アルツハイマー病(中編)

 進行を抑える新しい試み

 アリセプト:進行を9カ月ほど遅らせる効果


 脳の神経細胞が壊れて萎縮が進むアルツハイマー病の患者は日本に五十万人。だが、原因はいまだにわかっておらず、根本的な治療法はない。治療といえばこれまで、運動や手作業、会話といった日々の生活や介護の中での取り組みが中心だった。しかし、最近、症状の進行を遅らせる可能性のある新薬の開発が進み、近く国内でも初の治療薬が認可される可能性がある。薬だけではなく、食生活の改善が予防や治療に役立つという報告もある。変わりつつある医療現場から新しい試みを紹介する。

 

 都内に住む主婦Aさん(七四)は三年前、聖マリアンナ医科大東横病院(川崎市)で初期のアルツハイマー病と診断された。手紙が書けなくなり、料理をするのが難しい状態で、旅行先で、フロントに財布を預けたのを忘れて大騒ぎしたこともある。

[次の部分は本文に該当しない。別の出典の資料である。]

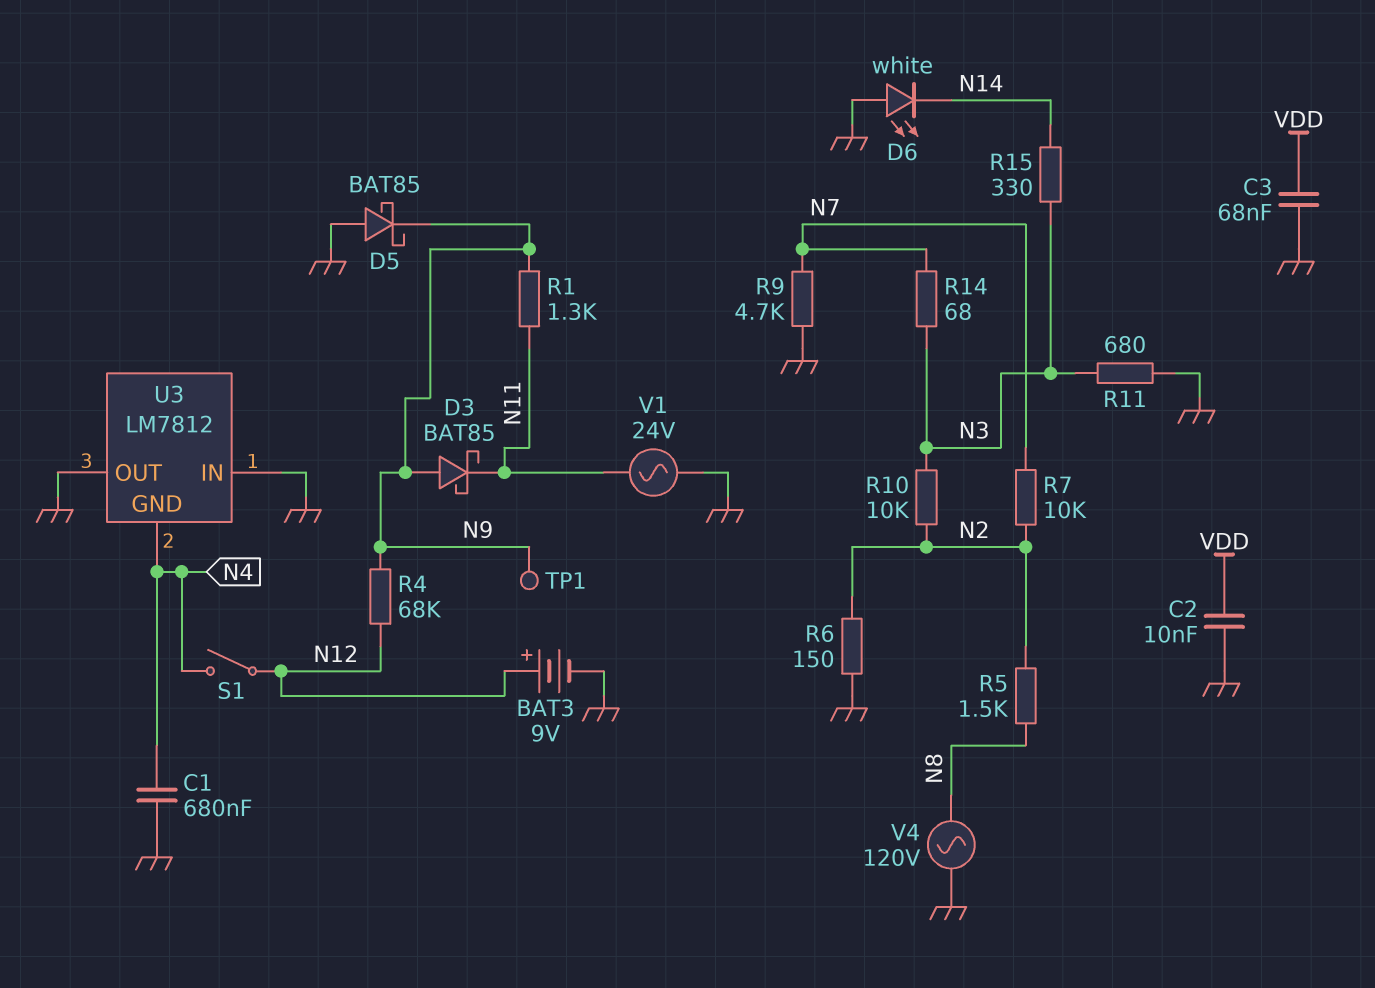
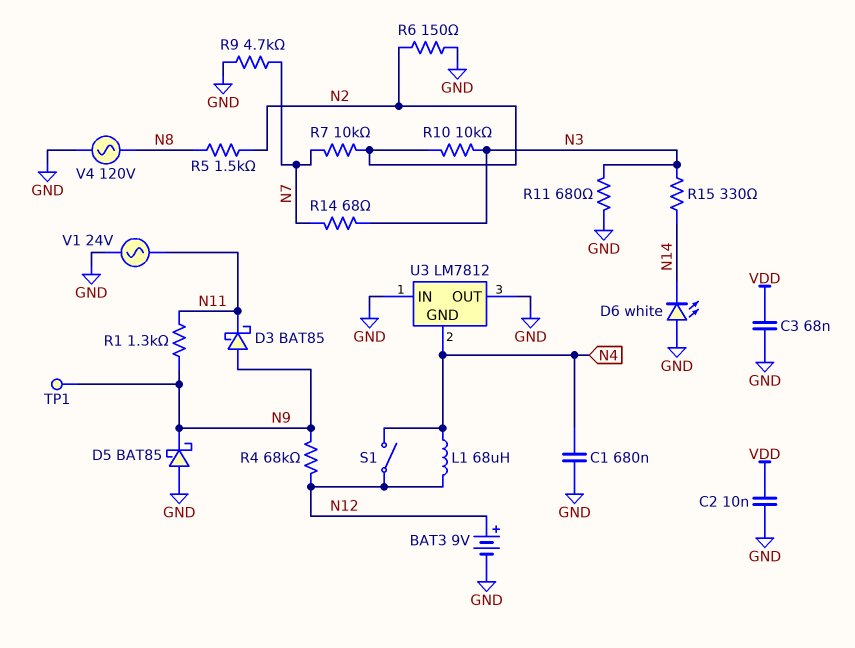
L1: none -> 68uH (N4, N12)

 二年前に治療薬「アリセプト」の治験に参加、服用を始めた。すると行動が活発になり、周囲に関心がむくようになった。道に迷うので一人で外出しなかったのが、半年後には、家族の用意したメモを頼りに、一人で待ち合わせ場所に来られるようになった。

 このころをピークに、症状は少しずつ悪化、記憶障害も進んだが、夫(八一)は「病気の進行を少しでも遅らせられたのではないか。いまだに、それほど介護もいらす、夫婦で穏やかに暮らせるのは薬のおかげ」と喜ぷ。

 アルツハイマー病患者の脳では、記憶や学習を担う神経伝達物質「アセチルコリン」が減る。アリセプトはこれを防ぐ働きがある。日本の製薬会社エーザイが開発し、五十二カ国で認可された。日本でも治験が終わり、認可されれば国内初の治療薬になる。現段階では、個人輸入する人も多い。海外では病気の進行を九カ月ほど遅らせる効果が報告され、軽度や中等度の患者への効果が期待されている。

(中略)

 ただ、別に治験を進めた同大の山口登助教授(神経精神科)によると、記憶障害は改善せす、やめると症状が急に進む例もあったという。「アルツハイマー病は長寿の結果の病気で、特効薬はない。飲ませてみたいと考える家族は多いと思うが、過度の期待は禁物」と話す。

(以下省略) 

(参考文献:平成11年8月8日 朝日新聞・日曜版)

 

私の感想

 現状を客観的に評価したいい記事ですね。